A new email phishing scam, falsely purporting to be from the ‘Government Digital Service Team’, has been uncovered by the Parliament Street think tank’s cyber research team.
The sophisticated phishing attack targets low-income earners and claims that the addressee will be receiving a Council Tax Reduction of almost £400.
The fraudulent email uses official branding and government logos to trick the user into thinking the content is legitimate, before redirecting them to a malicious site designed to harvest personal information, such as bank card details, account number, sort code and security code, as well as a home address and mobile number.
The email begins ‘You have a new message from GOV.UK about your Council Tax’. Further down the accompanying message says: “You are getting a Council Tax Reduction (this used to be called Council Tax Benefit) considering you’re on a low income or get benefits. * Total amount of benefits: GBP 385.50. * The refunded amount will be transferred directly on your Debit/Credit card. * Apply now to claim the reductions made over your past 2 years of Council Tax payments.
The scam has already been flagged to locals in Wrexham, Cheshire, and Runcorn via local Councils, but the scam is believed to have started a second wave, targeting hundreds of others across the UK.
Researchers at the Parliament Street cyber research team have identified hundreds of new incidents of the email landing in the inboxes of individuals across the UK. The research team also noted that the scam email had several notable discrepancies, including stating a refund of £385.55 was available in the subject header, which is a different to the amount you’ll supposedly get that’s stated in the main email of £385.50.
It’s incredibly easy for hackers to copy government branding, logos and text from official websites and quickly create realistic-looking scams. All too often, weary workers who are struggling with the financial impact of the Covid-19 outbreak will jump at the chance for a discount or refund like this.

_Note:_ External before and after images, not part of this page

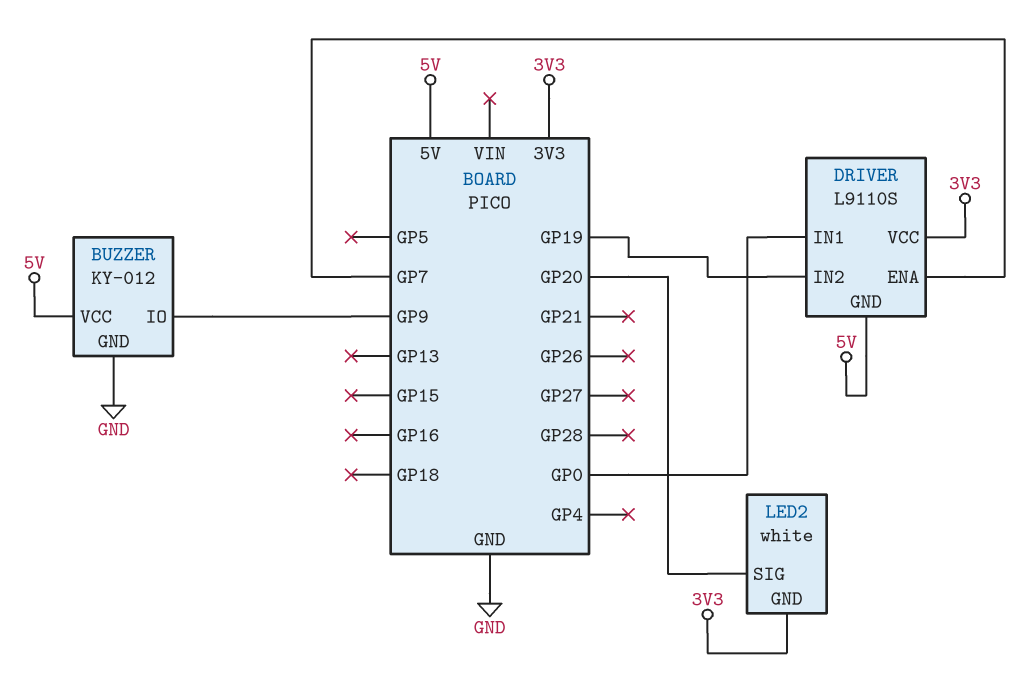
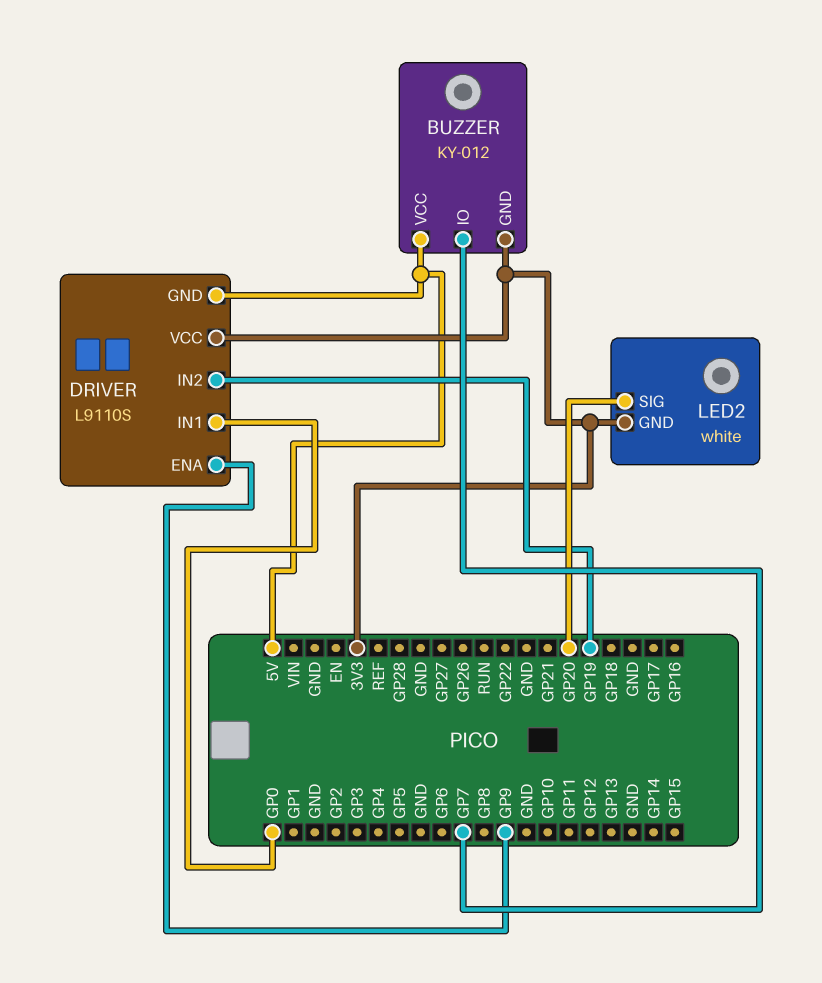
BUZZER pin GND: GND -> 3V3
BUZZER pin IO: GP9 -> GP7
DRIVER pin ENA: GP7 -> GP9

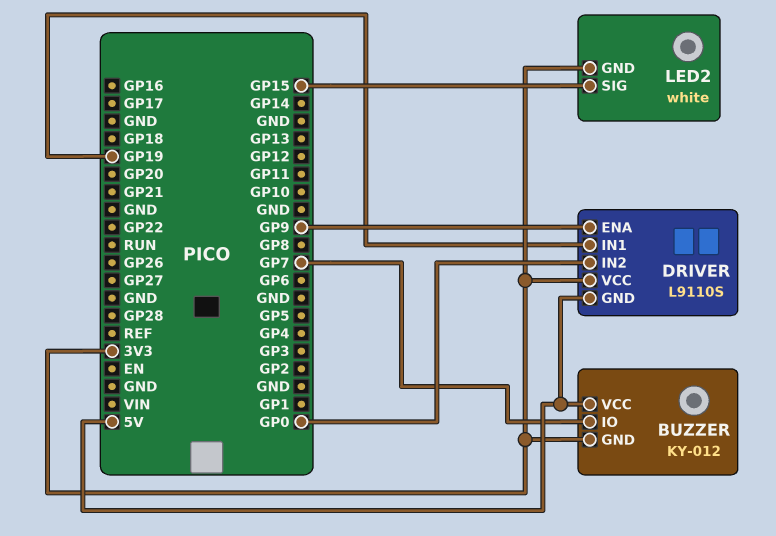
DRIVER pin IN1: GP0 -> GP19
DRIVER pin IN2: GP19 -> GP0
LED2 pin SIG: GP20 -> GP15

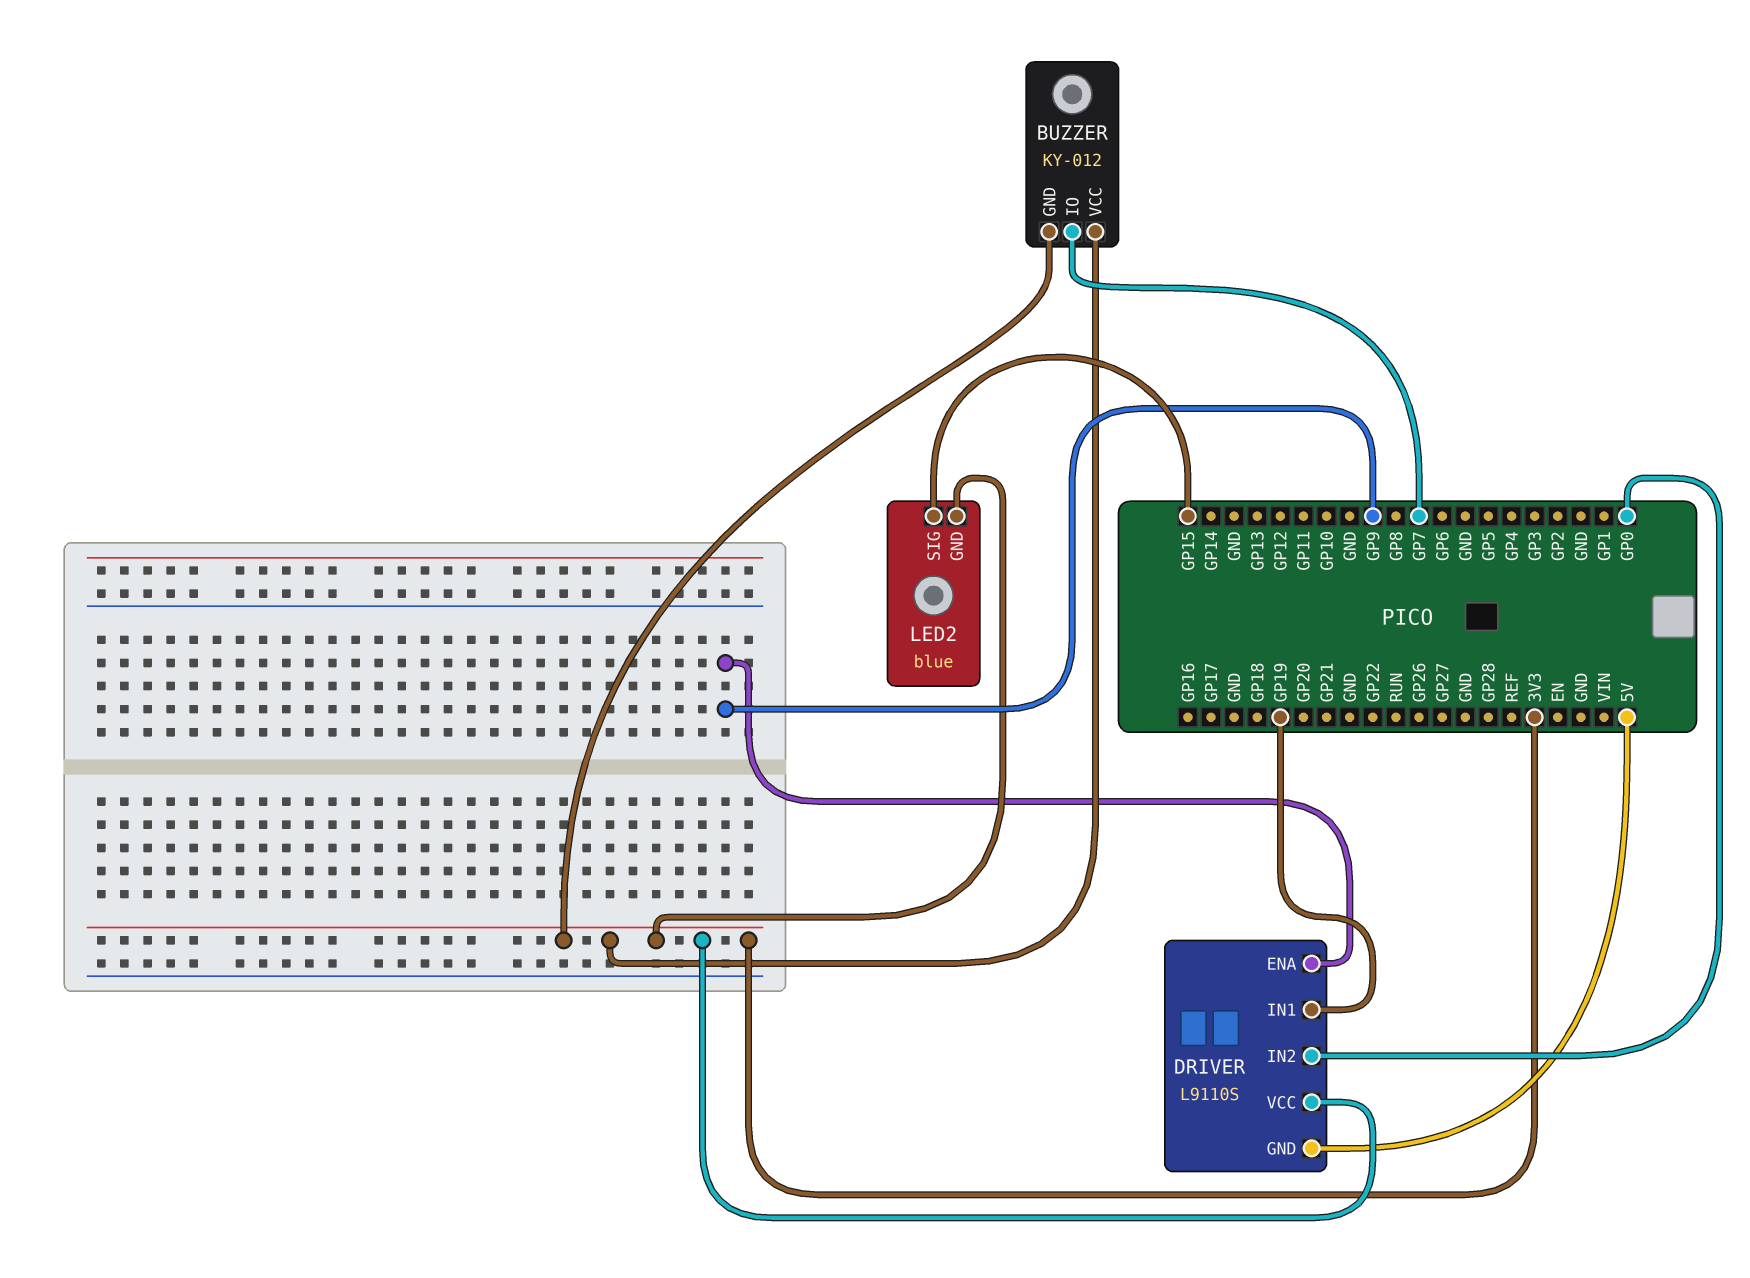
BUZZER pin VCC: 5V -> 3V3
LED2: white -> blue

Anyone receiving and email like this should also double check the source address of the sender and carefully examine the communication for typos and errors, often associated with online scams. Failure to do so could put the financial and personal data of the individual and their employer at risk.

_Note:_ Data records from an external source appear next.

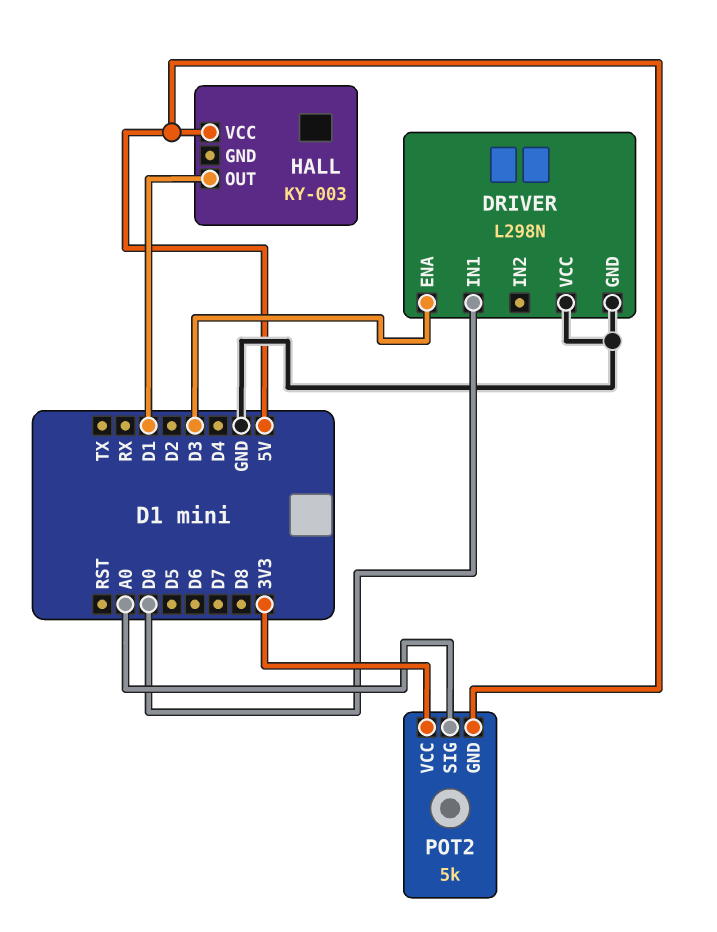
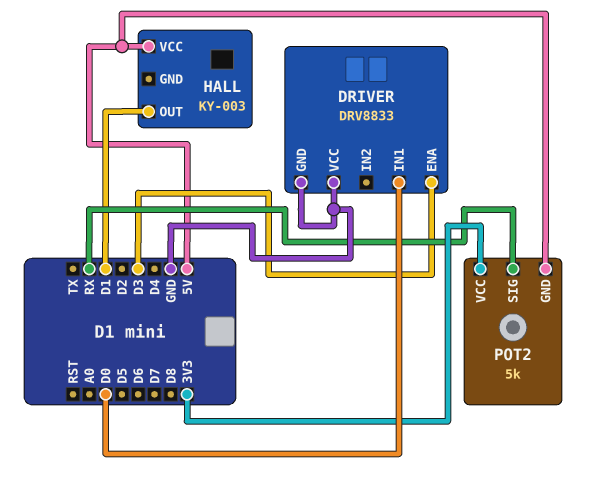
DRIVER: L298N -> DRV8833
POT2 pin SIG: A0 -> RX

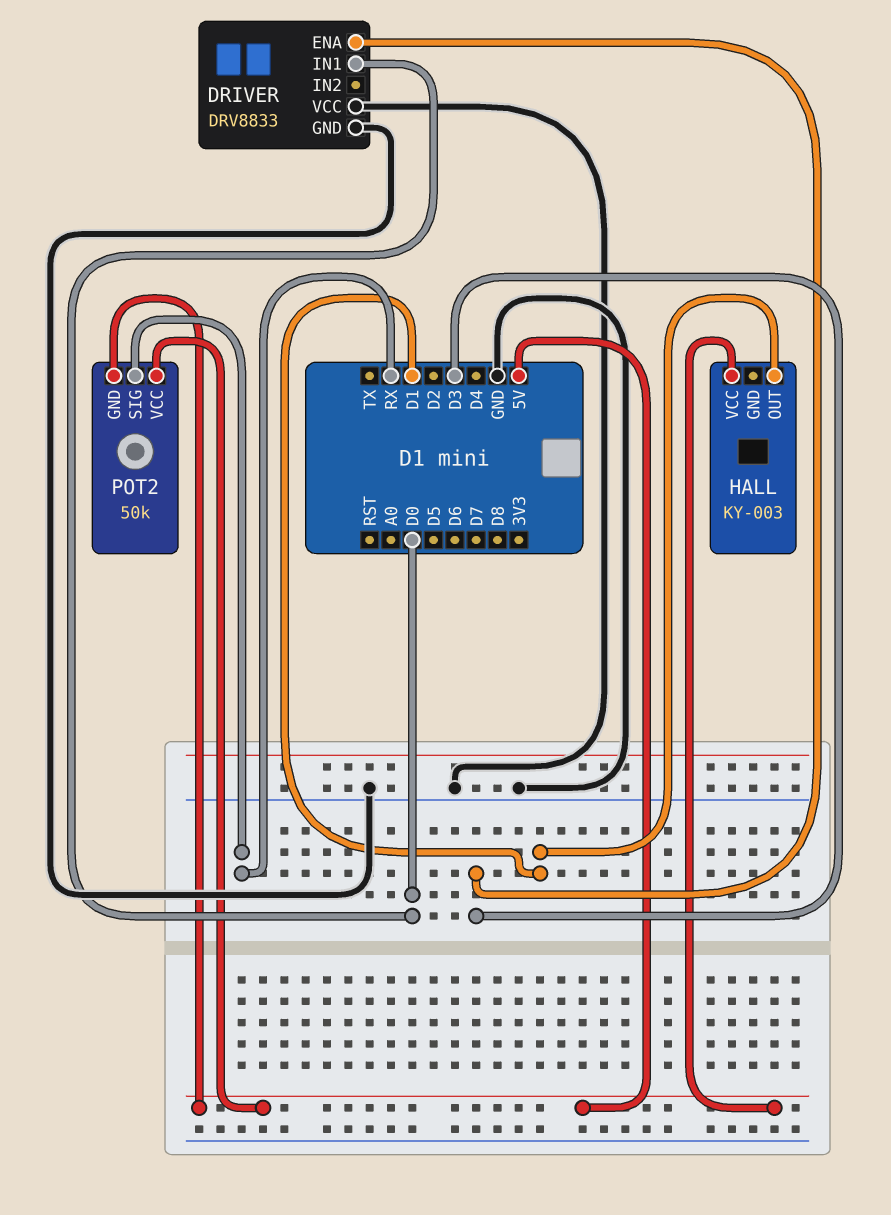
POT2: 5k -> 50k
POT2 pin VCC: 3V3 -> 5V

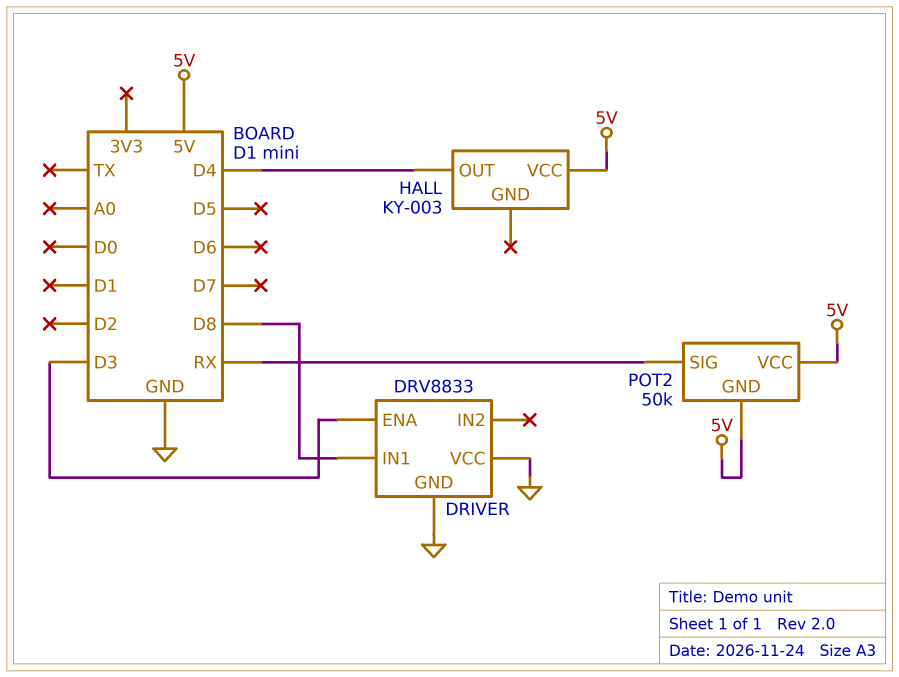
DRIVER pin IN1: D0 -> D8
HALL pin OUT: D1 -> D4

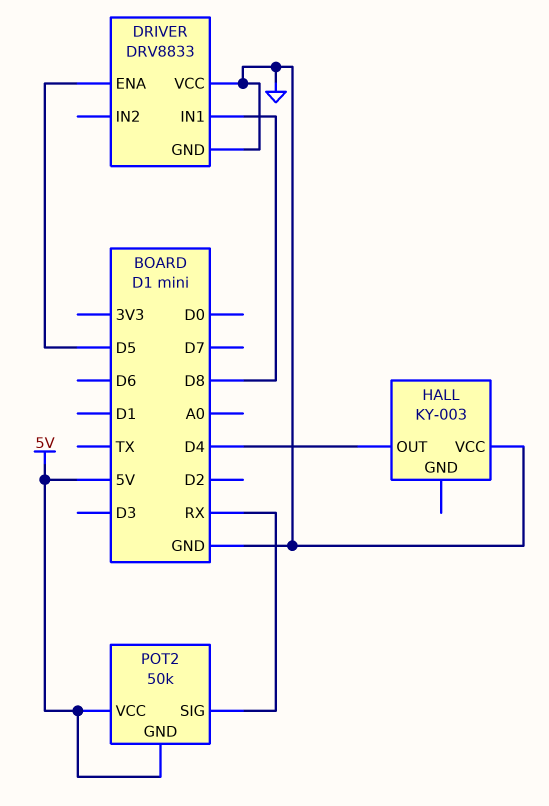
DRIVER pin ENA: D3 -> D5
HALL pin VCC: 5V -> GND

Since the start of Covid-19, the cyber threat facing adults in the UK has surged, and this latest attack is one of many which have been designed to prey on individuals’ vulnerability and fear during this trying time. In particular, hundreds of email phishing campaigns have targeted corporations and businesses, with malicious attackers standing ready to take advantage of naïve or distracted employees, or exploit gaps in security controls.
Regardless of the quantity of security training and software put in place, data will always be at risk from a sophisticated cyber attack, and therefore, it’s essential that CISOs take steps to quickly pinpoint potential threats and neutralise any cyber breaches as and when they occur, with effective and resilient endpoint security. This should equip organisations with the ability to communicate, control and repair remote devices beyond corporate networks as well as measure the health of security control apps and productivity tools, so that remote workers can safely stay productive.